I am encountering an error with Cromwell v26 running on LSF and SLURM backends in standalone mode. This error is not consistently reproducible, and I believe it may be related to trying to start too many jobs too quickly during a scatter operation and encountering job submission failures. I plan on addressing this with the concurrent job limit configuration, but am looking for information on whether there are other possible issues as well.

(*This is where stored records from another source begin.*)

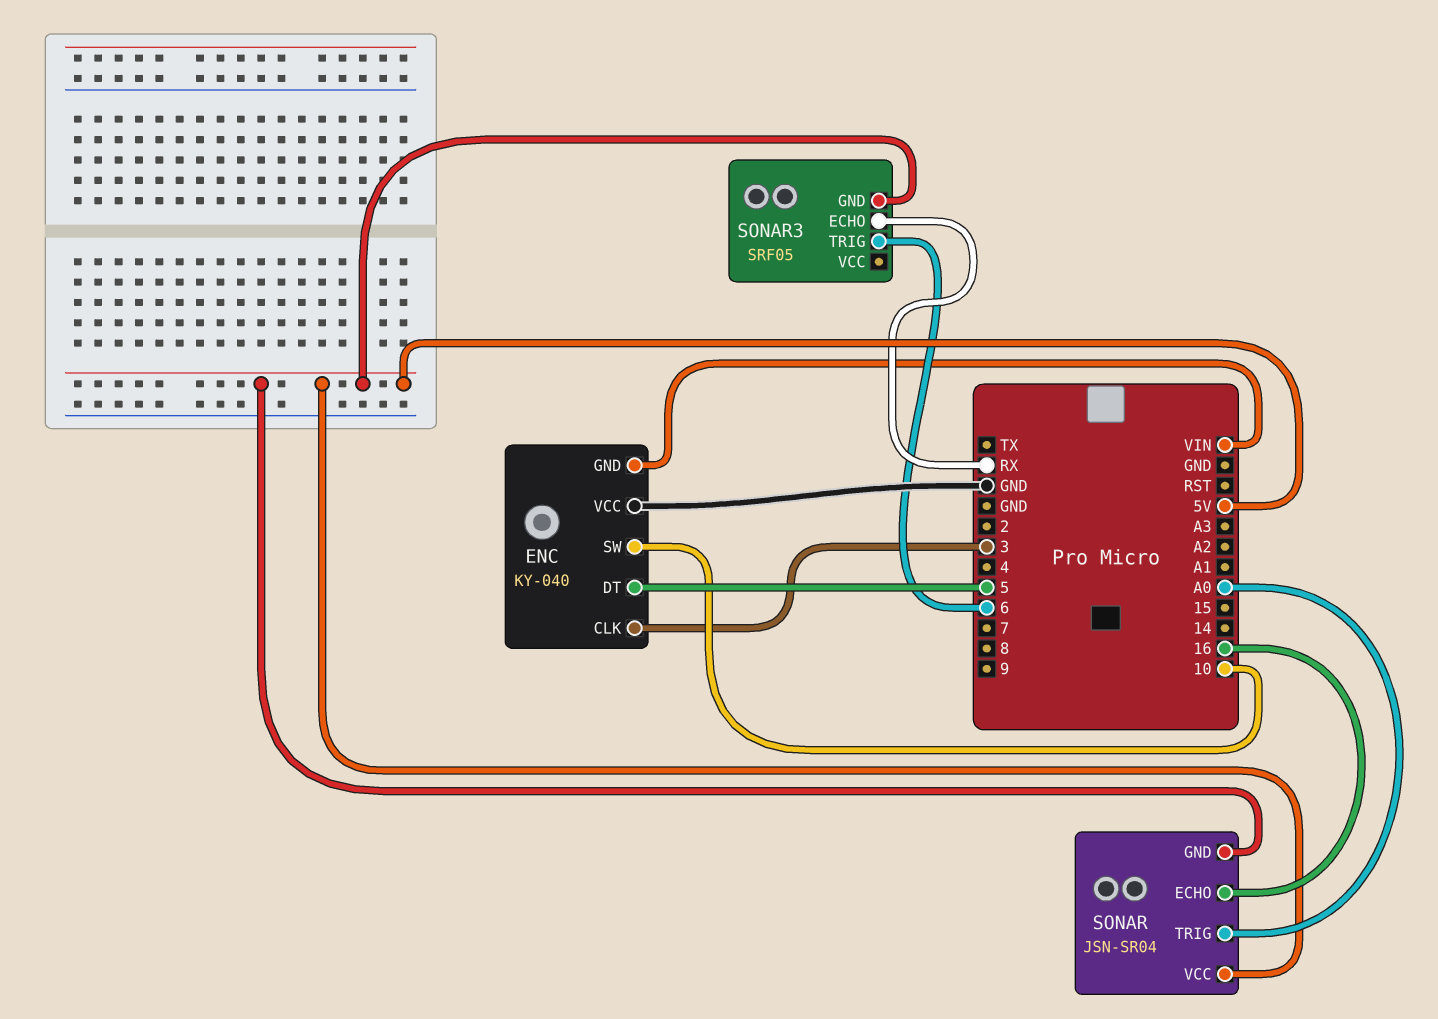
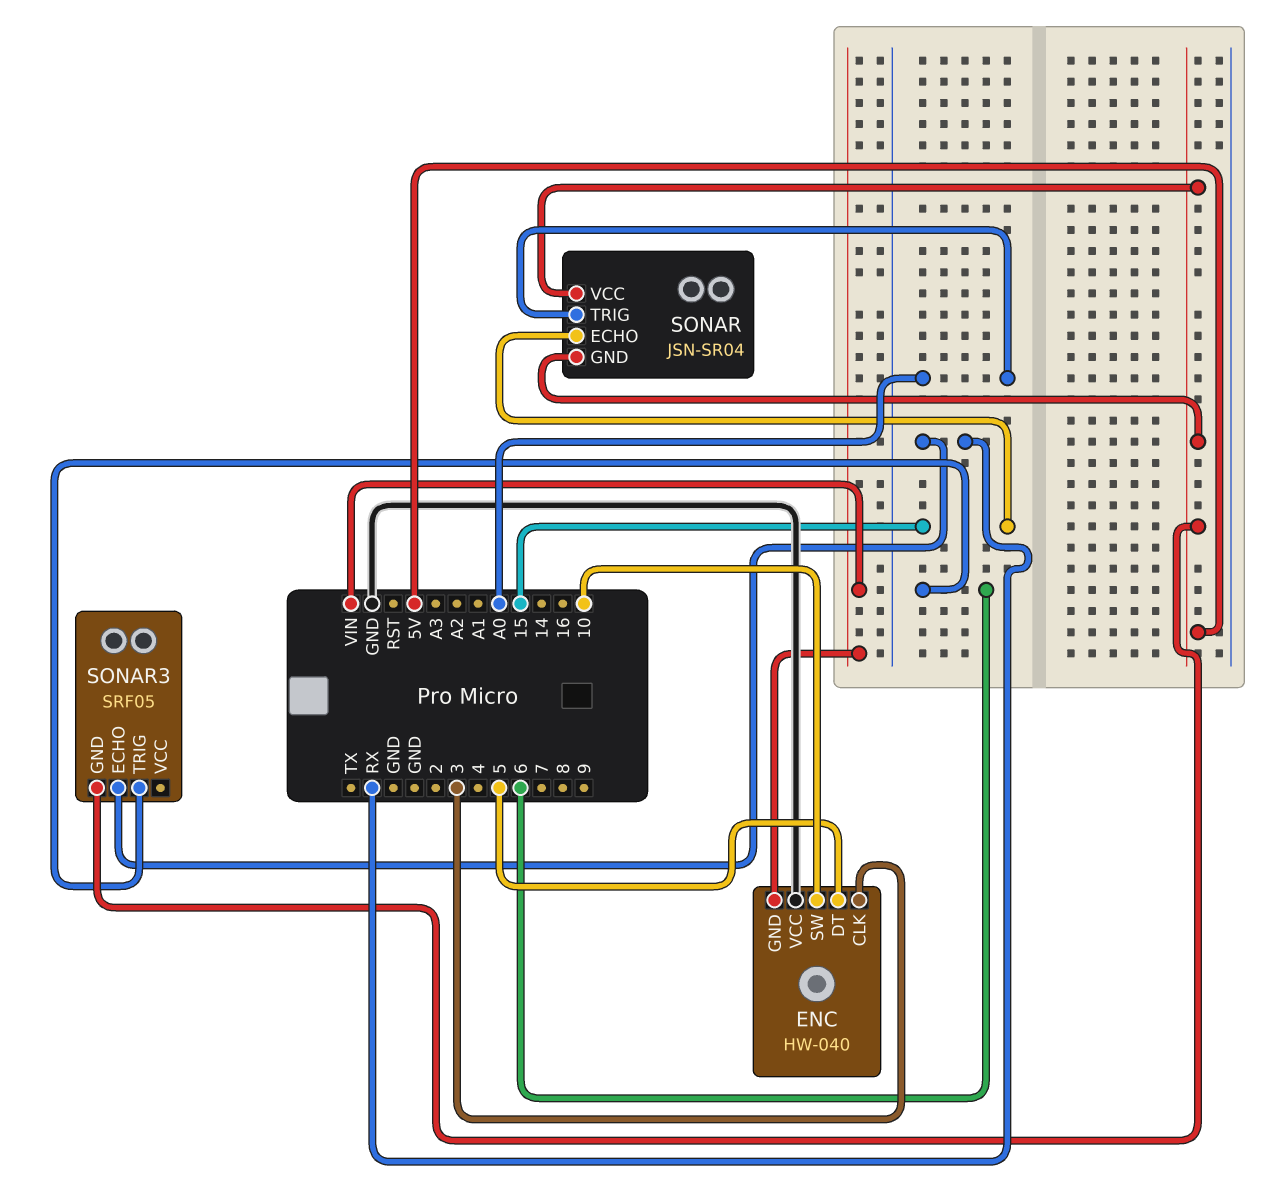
ENC: KY-040 -> HW-040
SONAR pin ECHO: 16 -> 15

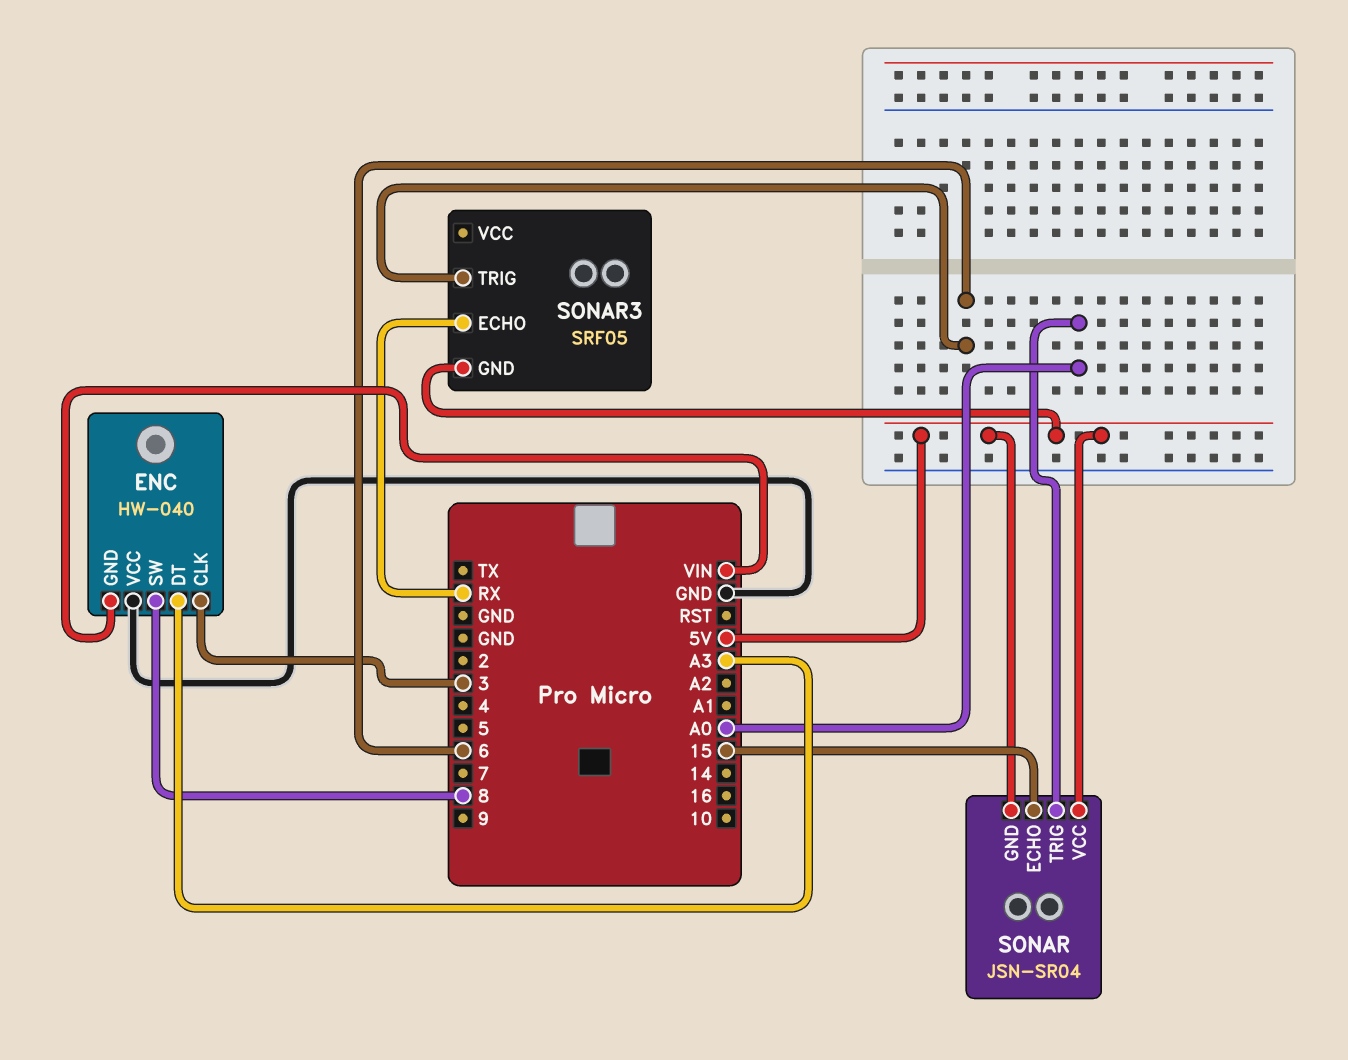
ENC pin DT: 5 -> A3
ENC pin SW: 10 -> 8

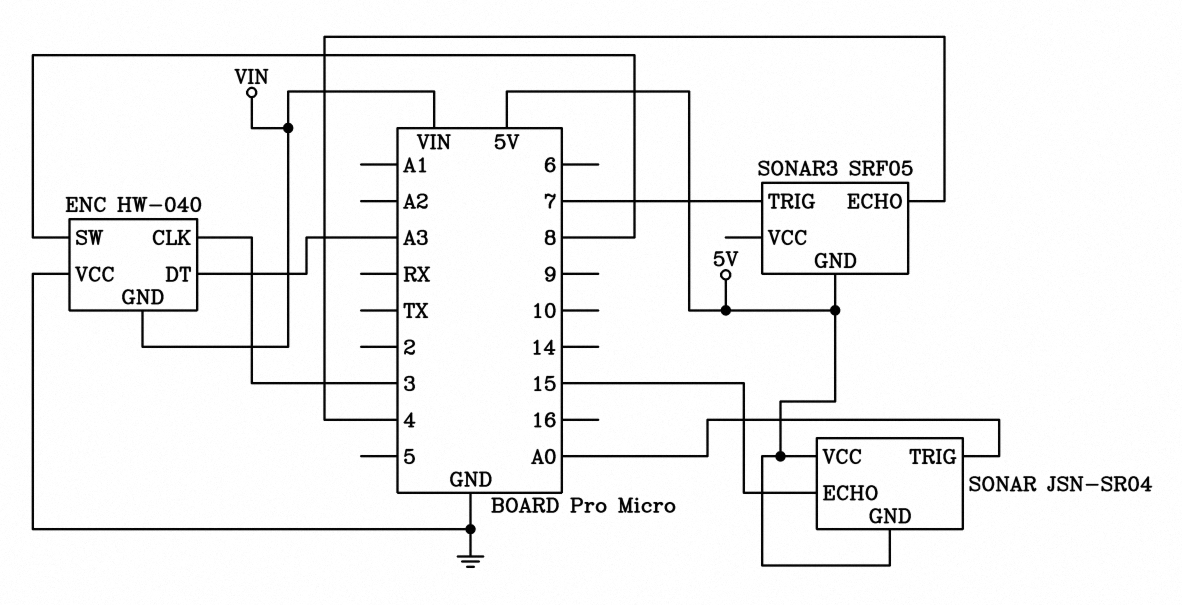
SONAR3 pin ECHO: RX -> 4
SONAR3 pin TRIG: 6 -> 7

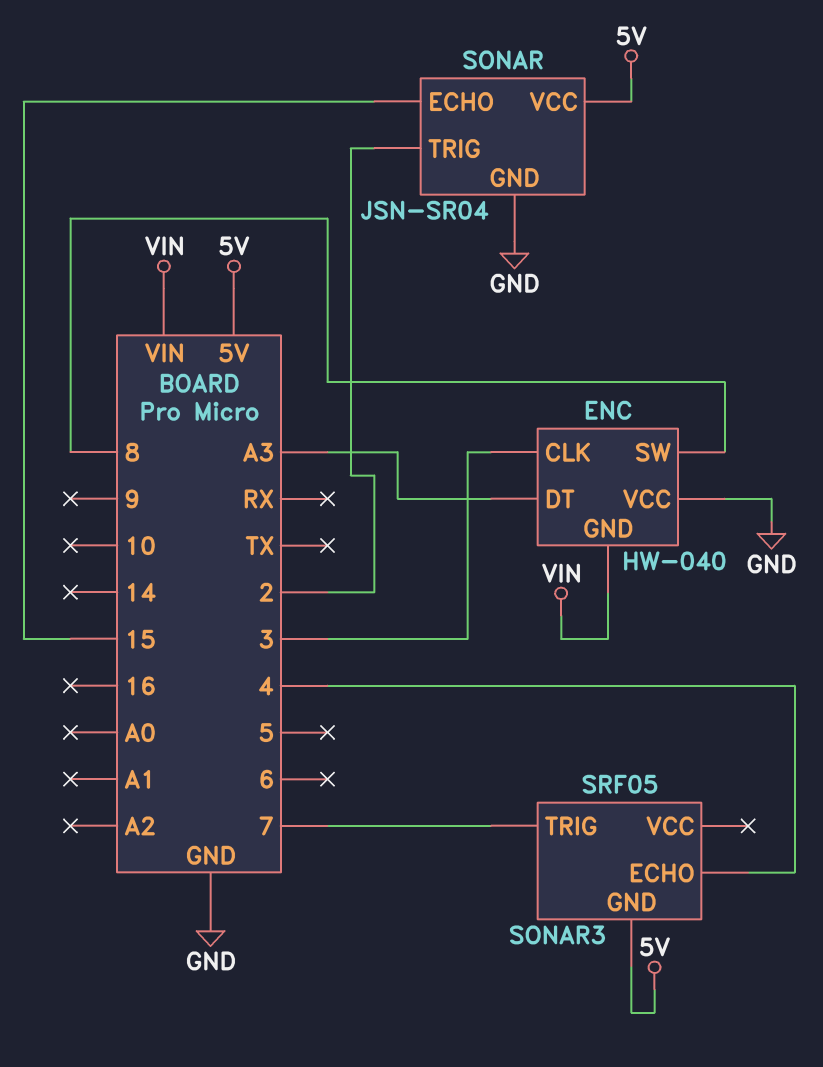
SONAR pin GND: 5V -> GND
SONAR pin TRIG: A0 -> 2

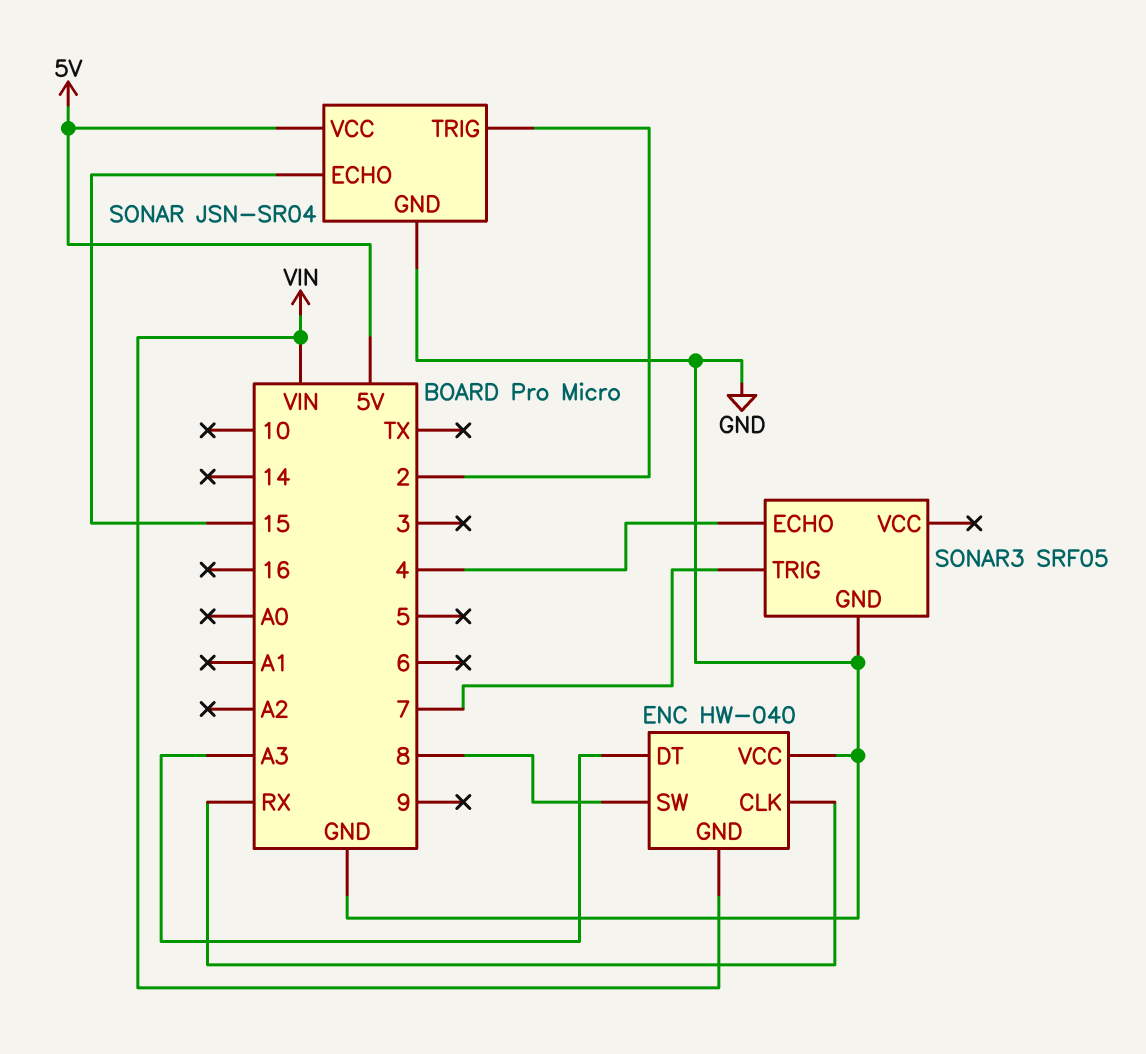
ENC pin CLK: 3 -> RX
SONAR3 pin GND: 5V -> GND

This is from Cromwell's standard output:

[ERROR] [05/12/2017 11:52:56.464] [cromwell-system-akka.dispatchers.backend-dispatcher-391] [akka://cromwell-system/user/SingleWorkflowRunnerActor/WorkflowManagerActor/WorkflowActor-6f436d30-39ab-454d-8a98-47f007976161/WorkflowExecutionActor-6f436d30-39ab-454d-8a98-47f007976161/6f436d30-39ab-454d-8a98-47f007976161-EngineJobExecutionActor-ancientDNA_screen.process_sample_hs37d5:58:1/6f436d30-39ab-454d-8a98-47f007976161-BackendJobExecutionActor-6f436d30:ancientDNA_screen.process_sample_hs37d5:58:1/DispatchedConfigAsyncJobExecutionActor] DispatchedConfigAsyncJobExecutionActor [UUID(6f436d30)ancientDNA_screen.process_sample_hs37d5:58:1]: Error attempting to Execute
java.lang.NullPointerException
    at cromwell.backend.standard.StandardAsyncExecutionActor$class.ec(StandardAsyncExecutionActor.scala:695)
    at cromwell.backend.impl.sfs.config.DispatchedConfigAsyncJobExecutionActor.ec(ConfigAsyncJobExecutionActor.scala:121)
    at cromwell.backend.impl.sfs.config.DispatchedConfigAsyncJobExecutionActor.ec(ConfigAsyncJobExecutionActor.scala:121)
    at cromwell.backend.standard.StandardAsyncExecutionActor$class.tellKvJobId(StandardAsyncExecutionActor.scala:682)
    at cromwell.backend.impl.sfs.config.DispatchedConfigAsyncJobExecutionActor.tellKvJobId(ConfigAsyncJobExecutionActor.scala:121)
    at cromwell.backend.standard.StandardAsyncExecutionActor$class.cromwell$backend$standard$StandardAsyncExecutionActor$$executeOrRecoverSuccess(StandardAsyncExecutionActor.scala:532)
    at cromwell.backend.standard.StandardAsyncExecutionActor$$anonfun$executeOrRecover$2.apply(StandardAsyncExecutionActor.scala:521)
    at cromwell.backend.standard.StandardAsyncExecutionActor$$anonfun$executeOrRecover$2.apply(StandardAsyncExecutionActor.scala:521)
    at scala.concurrent.Future$$anonfun$flatMap$1.apply(Future.scala:253)
    at scala.concurrent.Future$$anonfun$flatMap$1.apply(Future.scala:251)
    at scala.concurrent.impl.CallbackRunnable.run(Promise.scala:32)
    at akka.dispatch.BatchingExecutor$AbstractBatch.processBatch(BatchingExecutor.scala:55)
    at akka.dispatch.BatchingExecutor$BlockableBatch$$anonfun$run$1.apply$mcV$sp(BatchingExecutor.scala:91)
    at akka.dispatch.BatchingExecutor$BlockableBatch$$anonfun$run$1.apply(BatchingExecutor.scala:91)
    at akka.dispatch.BatchingExecutor$BlockableBatch$$anonfun$run$1.apply(BatchingExecutor.scala:91)
    at scala.concurrent.BlockContext$.withBlockContext(BlockContext.scala:72)
    at akka.dispatch.BatchingExecutor$BlockableBatch.run(BatchingExecutor.scala:90)
    at akka.dispatch.TaskInvocation.run(AbstractDispatcher.scala:39)
    at akka.dispatch.ForkJoinExecutorConfigurator$AkkaForkJoinTask.exec(AbstractDispatcher.scala:415)
    at scala.concurrent.forkjoin.ForkJoinTask.doExec(ForkJoinTask.java:260)
    at scala.concurrent.forkjoin.ForkJoinPool$WorkQueue.runTask(ForkJoinPool.java:1339)
    at scala.concurrent.forkjoin.ForkJoinPool.runWorker(ForkJoinPool.java:1979)
    at scala.concurrent.forkjoin.ForkJoinWorkerThread.run(ForkJoinWorkerThread.java:107)

Best Answer

Answers

  • jgentryjgentry Member, Broadie, Dev

    Hi @mmah - we've definitely seen that error before. Interestingly it happens due to a situation which the creators of the library we're using there says is impossible but clearly not :)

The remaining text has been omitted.